Red Dead Redemption 2 is a game designed to play at your pace, with a story which has a slow-burn to it. It's meant to be experienced, and for some, it won't have that 'bang bang bang' Call of Duty instant-gratification which they've come to know, and rely on like a crutch. Many of the game's features and tricks unveil as you progress through the main, and sub stories, unlocking as you play and introducing a new aspect to the huge world of the Wild West which Rockstar have masterfully created.

The game is far from boring though, with some great set piece moments and some truly epic gun battles taking place at all kinds of ranges.

When the lead starts to fly, on foot, or horseback, you're in for a great cinematic Wild West experience.

We are Family

Central to the game is the theme of family, an outlaw gang, a bunch of disparate individuals who, with their leader - Dutch - cling onto the last slivers of a lifestyle which is going out of fashion rapidly thanks to innovation, industry, and the rise of the Pinkerton Detective Agency who have the backing of Big Oil and other investors to get the job done.

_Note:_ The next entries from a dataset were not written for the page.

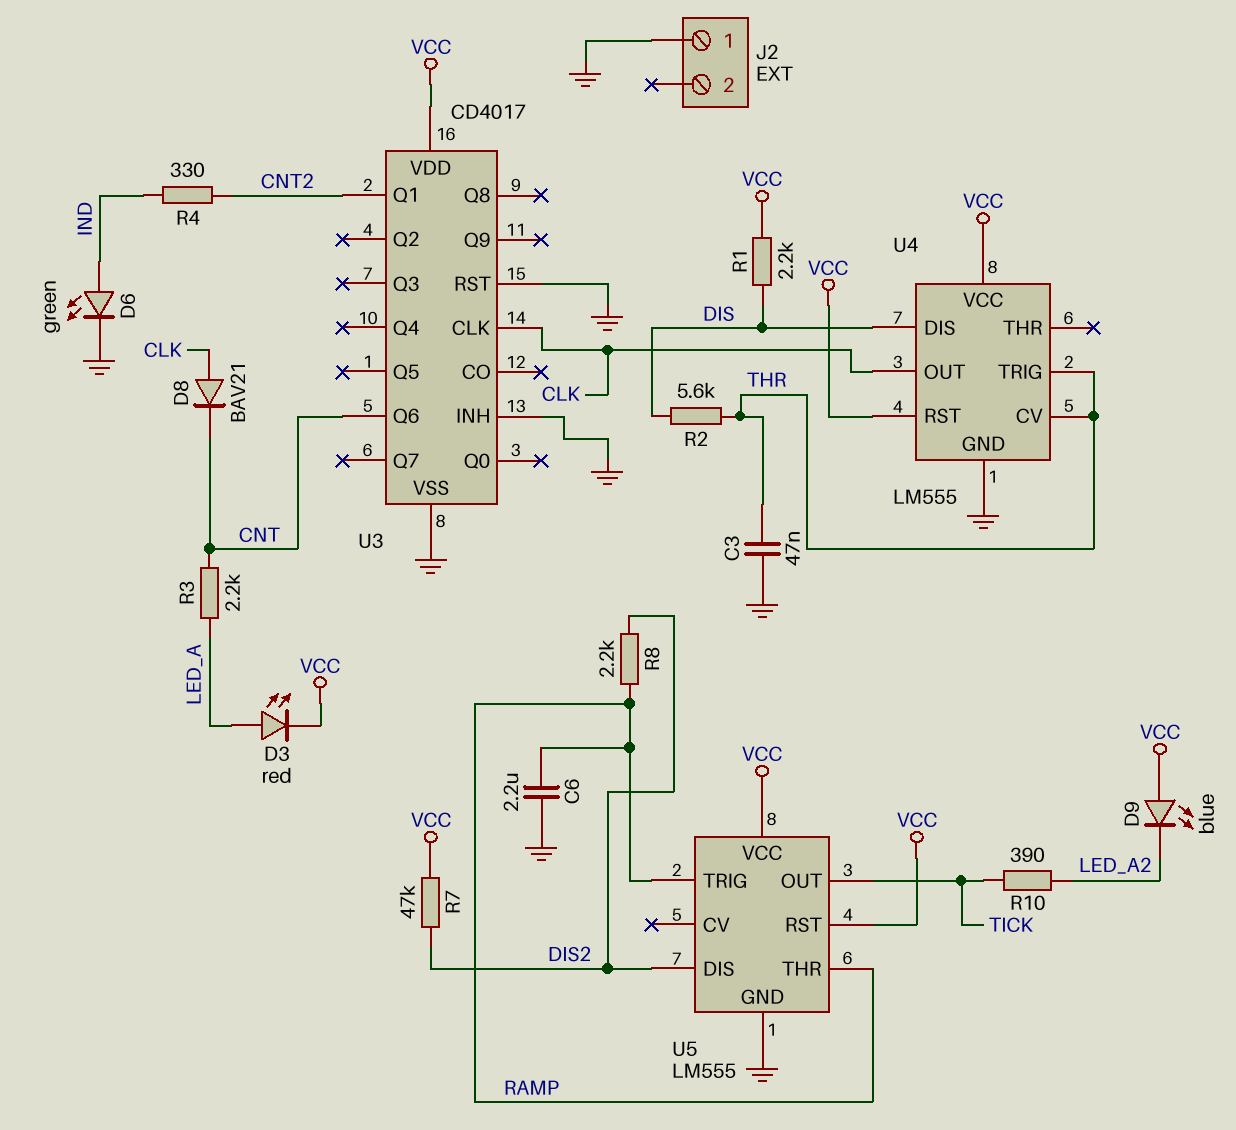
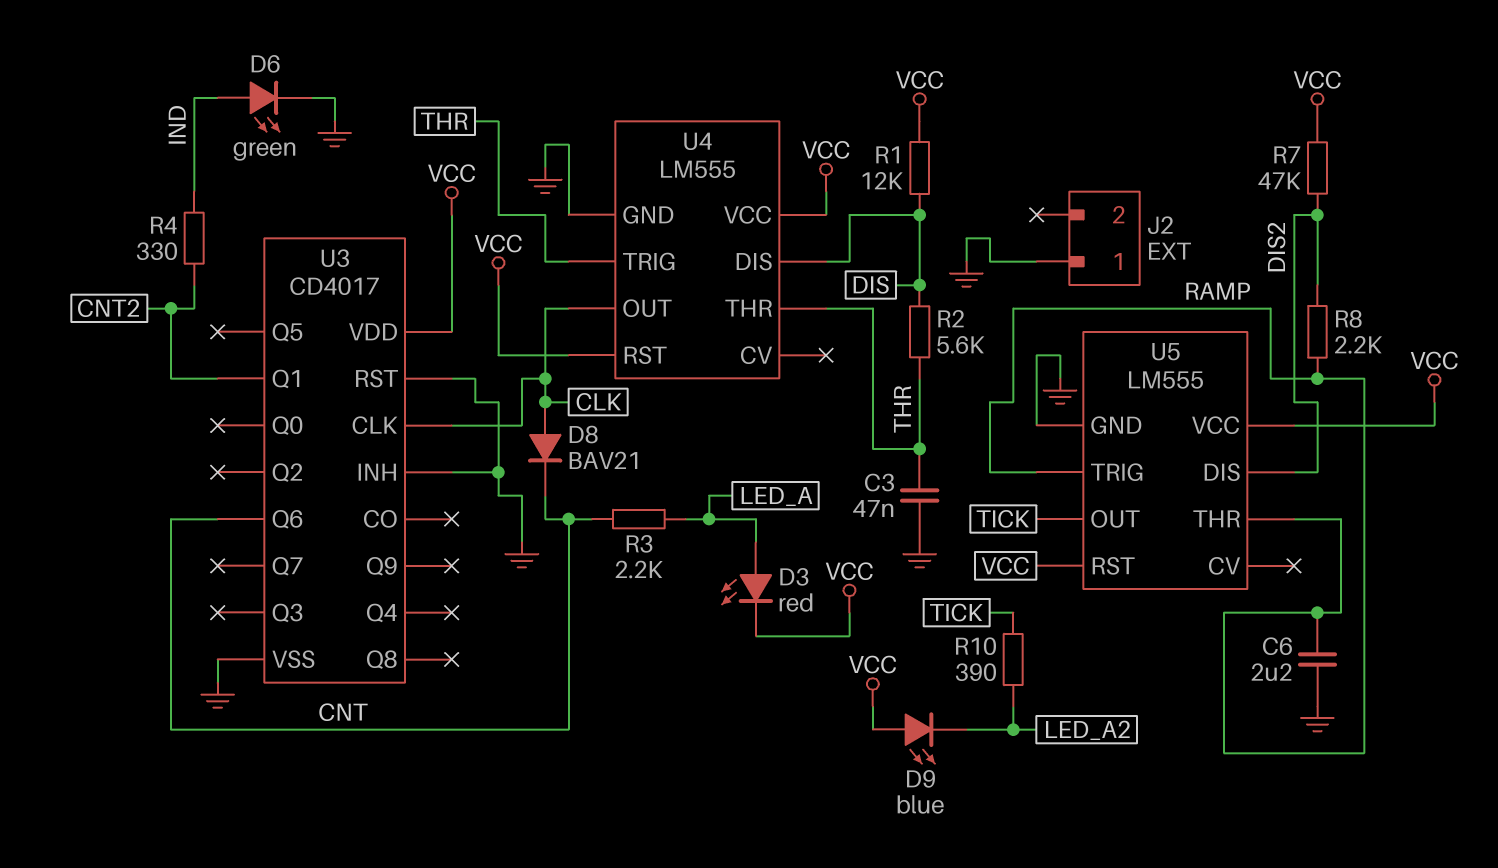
R1: 2.2k (DIS, VCC) -> 12k (DIS, VCC)
U4 pin CV: THR -> none
U4 pin THR: none -> THR

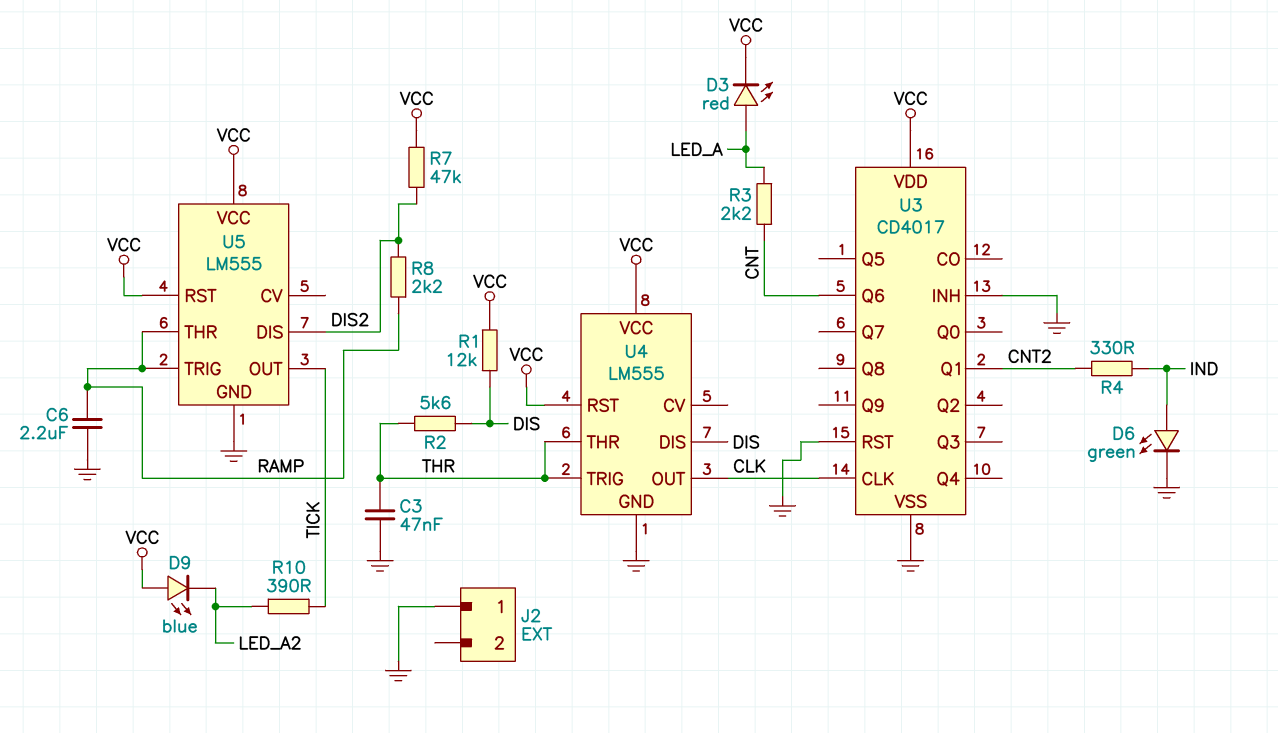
D8: diode BAV21 (A CLK, K CNT) -> none

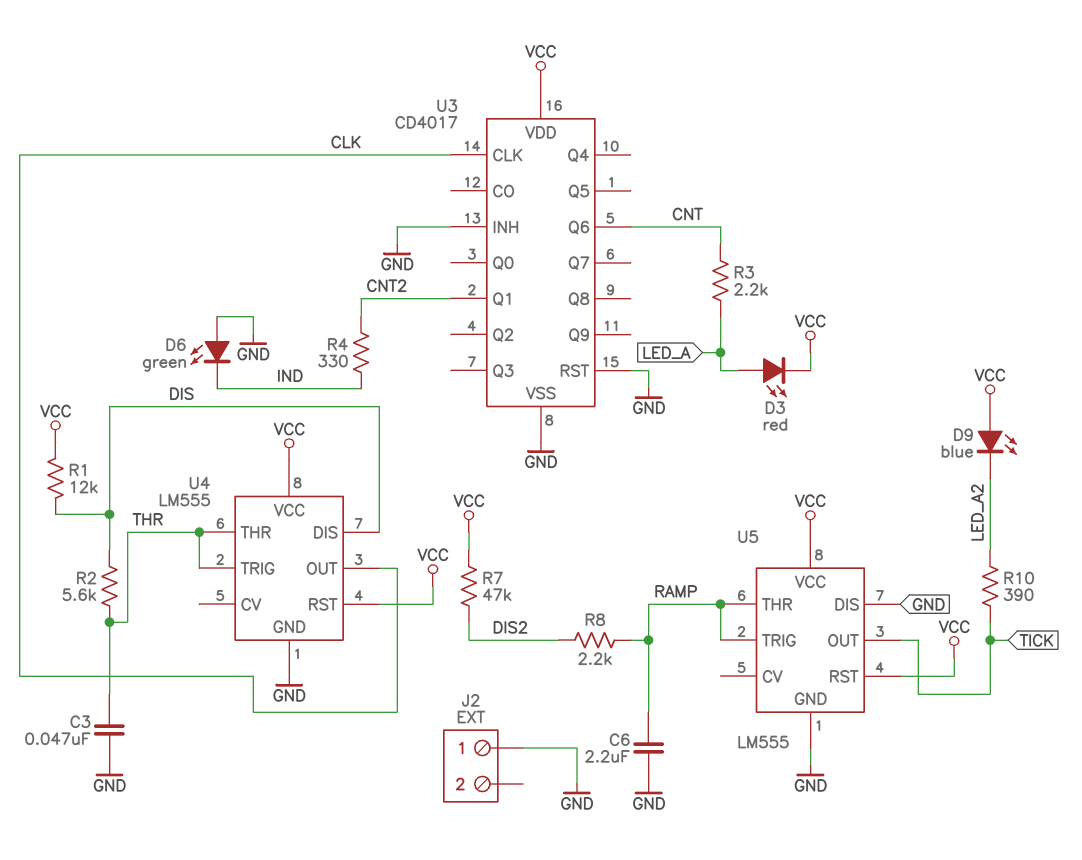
D6: LED green (A IND, K GND) -> LED green (A GND, K IND)
U5 pin DIS: DIS2 -> GND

Empowered to do that job, by any means within the law, they're not averse to gunning down outlaws if they have to.

Against the backdrop of a West that's being civilised day by day, Dutch and his band of not-so merry misfits try and survive. You play Arthur Morgan, a senior gun in the Van Der Linde gang and you can interact with your fellow gang members in numerous ways at camp - helping them out with certain things they might need, small side missions, chores, or just chewing the fat as you return after a hard day's hunting or robbing (as you do).

Rockstar have given life to these people, they're not just static NPCs that do one thing then rinse/repeat... they're people ... they have their own likes, dislikes, and interactions with you/each other. You can spend hours in the Van Der Linde camp just listening to them and watching as they interact with each other.

Though if you do spend too much time at camp, beware the ire of Susan Grimshaw - since she doesn't like you shirking your responsibility of 'going out' there and making money.

"Arthur Morgan, you're hanging around here like a bad smell."

There are activities you can undertake at camp, play five finger fillet, or dominos, perhaps you just want to help the gang with their day-to-day... do some chores. Chores will help you gain honour too.

We'll talk about that a little later on, since the honour meter is back for this one.

You can also donate money, jewellery and see the camp provided for. There are three main areas you can help with. You can bring in food for Mister Pearson to cook in the stew pot which can then be eaten once per day to bolster Arthur's 3 core stats, based on the quality of the meat you bring in from hunting.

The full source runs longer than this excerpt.